- North American arcade flyer
- Developer: Capcom
- Publisher: Capcom
- Producer: Yoshiki Okamoto
- Designer: Noritaka Funamizu
- Composer: Kumi Yamaga 1943 Kai Manami Matsumae Takashi Tateishi Junko Tamiya Hiroshige Tonomura Tamayo Kawamoto Harumi Fujita;
- Series: 194X
- Platforms: Arcade, NES, PC Engine, Atari ST, ZX Spectrum, Amstrad CPC, Commodore 64, Amiga
- Release: ArcadeJP: June 1987; NA: October 1987; NESJP: June 20, 1988; NA: October 1988;
- Genre: Scrolling shooter
- Modes: Single-player, multiplayer
- Arcade system: Capcom Commando Hardware

= 1943: The Battle of Midway =

1987 video game

 is a 1987 vertically scrolling shooter video game developed and published by Capcom for arcades. It was the first follow-up to Capcom's earlier 1942. Like 1942, the player controls Americans attacking the Japanese air fleet; this was due to being one of the first Capcom games designed with Western markets in mind.

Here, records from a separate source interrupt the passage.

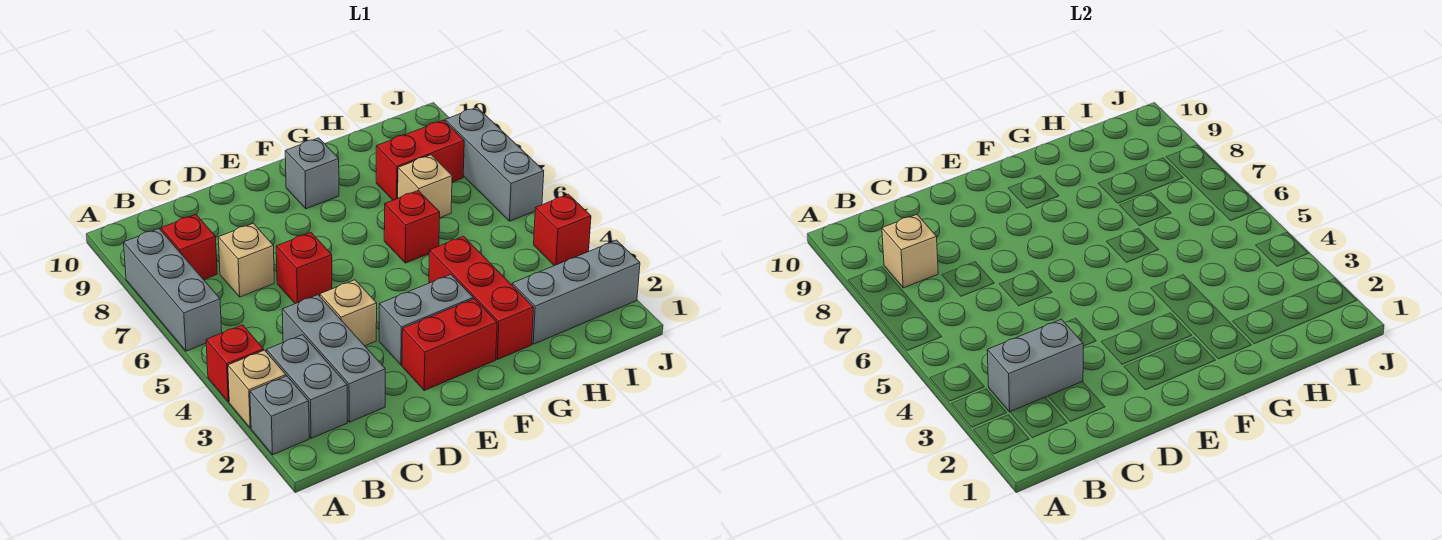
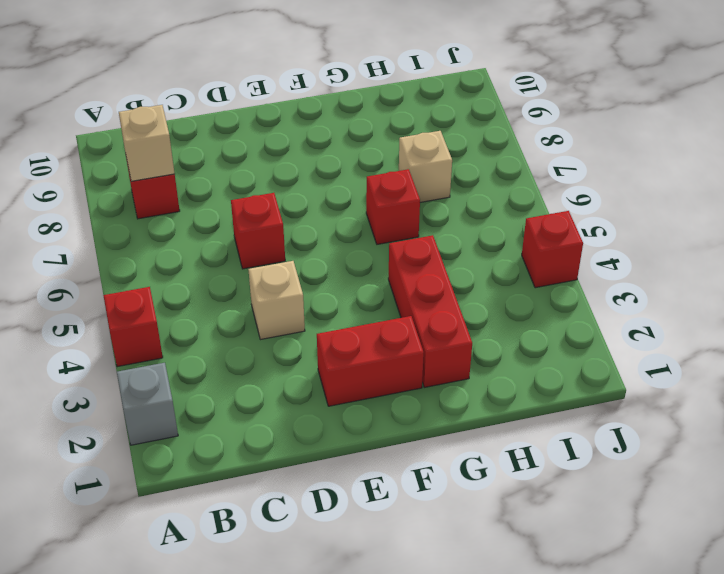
none -> tan brick A3 level 1
none -> grey brick A6:A8 level 1
none -> grey brick B2:B3 level 1

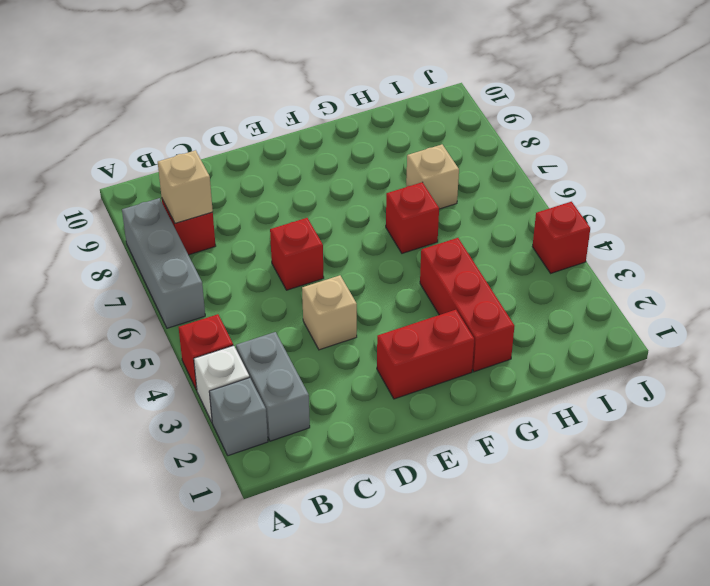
white brick A3 level 1 -> tan brick A3 level 1
none -> grey brick C2:C4 level 1
none -> tan brick C7 level 1
none -> grey brick E3:F3 level 1

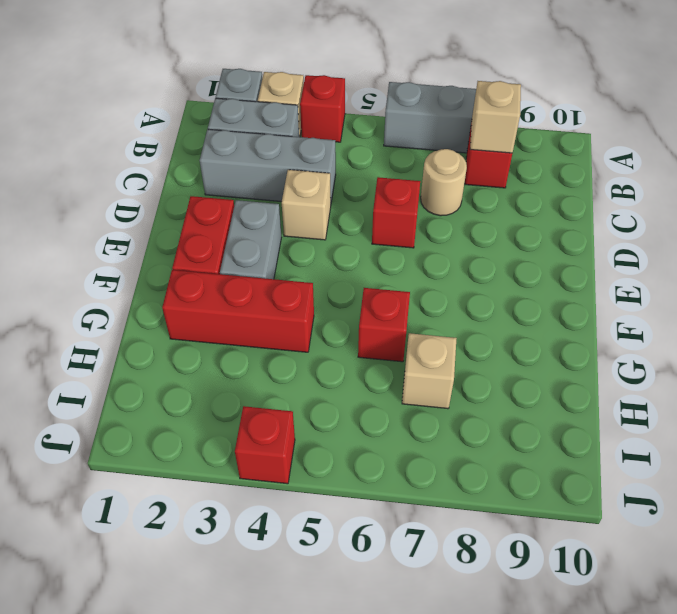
tan round brick C7 level 1 -> tan brick C7 level 1
none -> grey brick F9 level 1
none -> grey brick H2:J2 level 1
none -> red brick H8:I8 level 1

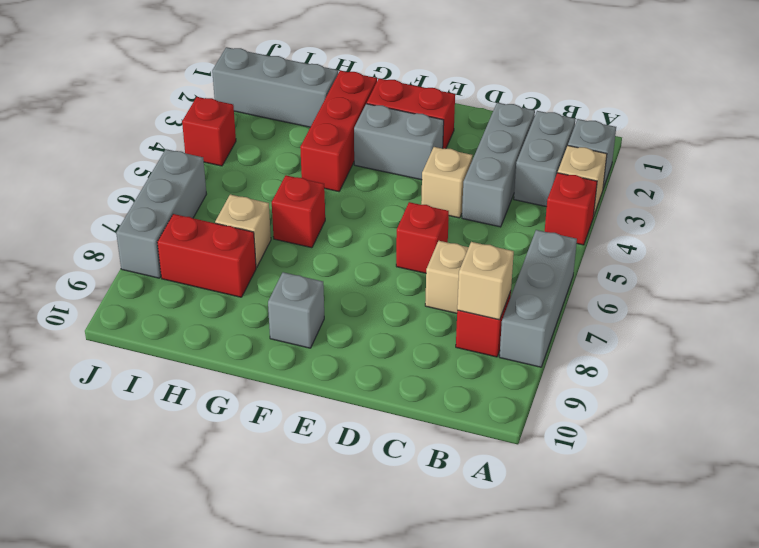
none -> grey brick B3:C3 level 2

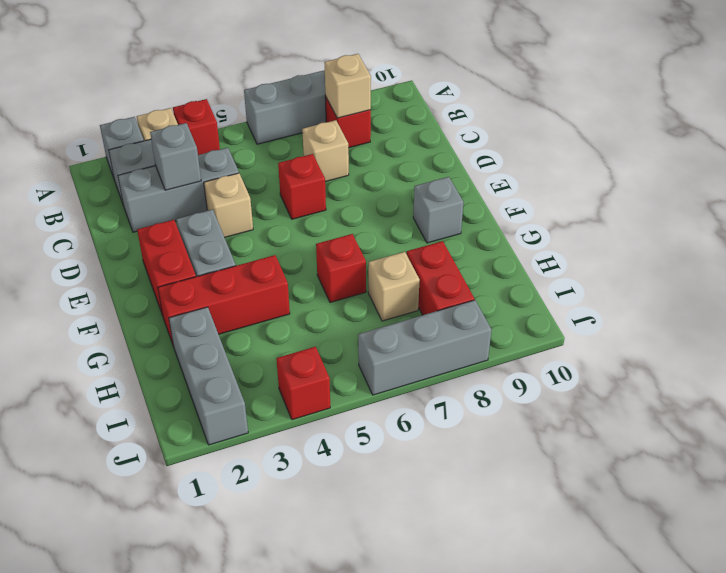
grey brick C3 level 2 -> grey brick B3:C3 level 2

The game's name is a reference to the Battle of Midway, which occurred in June 1942.

== Gameplay ==

Gameplay screenshot

The game is set in the Pacific theater of World War II, off the coast of the Midway Atoll with the Imperial Japanese Armed Forces as the main group of antagonists. The player takes the role of an unnamed U.S. Navy ace pilot seeking revenge to defeat the Japanese naval aerial forces that attacked the American aircraft carrier, destroy all Japanese air and sea forces, fly through the 16 stages of play, and ultimately destroy the battleship Yamato, the game's final boss. 11 of these stages consist of an air-to-sea battle with a battleship or an aircraft carrier as the stage boss, while 5 stages consist of an all-aerial battle, either against a squadron of multiple strategic bombers or a single heavy bomber, the latter requires the player to shoot its engines to destroy it.

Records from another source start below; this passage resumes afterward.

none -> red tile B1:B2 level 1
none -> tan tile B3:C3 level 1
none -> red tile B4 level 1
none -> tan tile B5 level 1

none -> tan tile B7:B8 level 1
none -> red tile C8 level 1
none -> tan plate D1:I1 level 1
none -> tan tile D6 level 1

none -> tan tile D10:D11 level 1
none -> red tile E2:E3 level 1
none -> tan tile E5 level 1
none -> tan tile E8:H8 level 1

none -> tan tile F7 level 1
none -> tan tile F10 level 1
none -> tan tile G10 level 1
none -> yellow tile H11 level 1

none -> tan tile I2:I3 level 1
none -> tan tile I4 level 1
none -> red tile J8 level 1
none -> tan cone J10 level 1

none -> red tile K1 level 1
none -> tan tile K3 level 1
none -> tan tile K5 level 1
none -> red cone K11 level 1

As in 1942, players pilot a P-38 Lightning. Controls are also similar: button 1 fires main weapons, and button 2 performs two special actions: one of three special lightning attacks in exchange for some of the player's fuel, or a loop maneuver like in 1942 if buttons 1 and 2 are pressed simultaneously. Players now have only one life, in the form of a large "fuel" meter, constantly depleting, but refillable by collecting various powerups. In 2-player mode, when both players overlap their planes on screen, the energy bar can be transferred from the player with more fuel to the player with less. Destroying a complete formation of red enemy planes will result in a power-up, such as a health boost or a new main weapon.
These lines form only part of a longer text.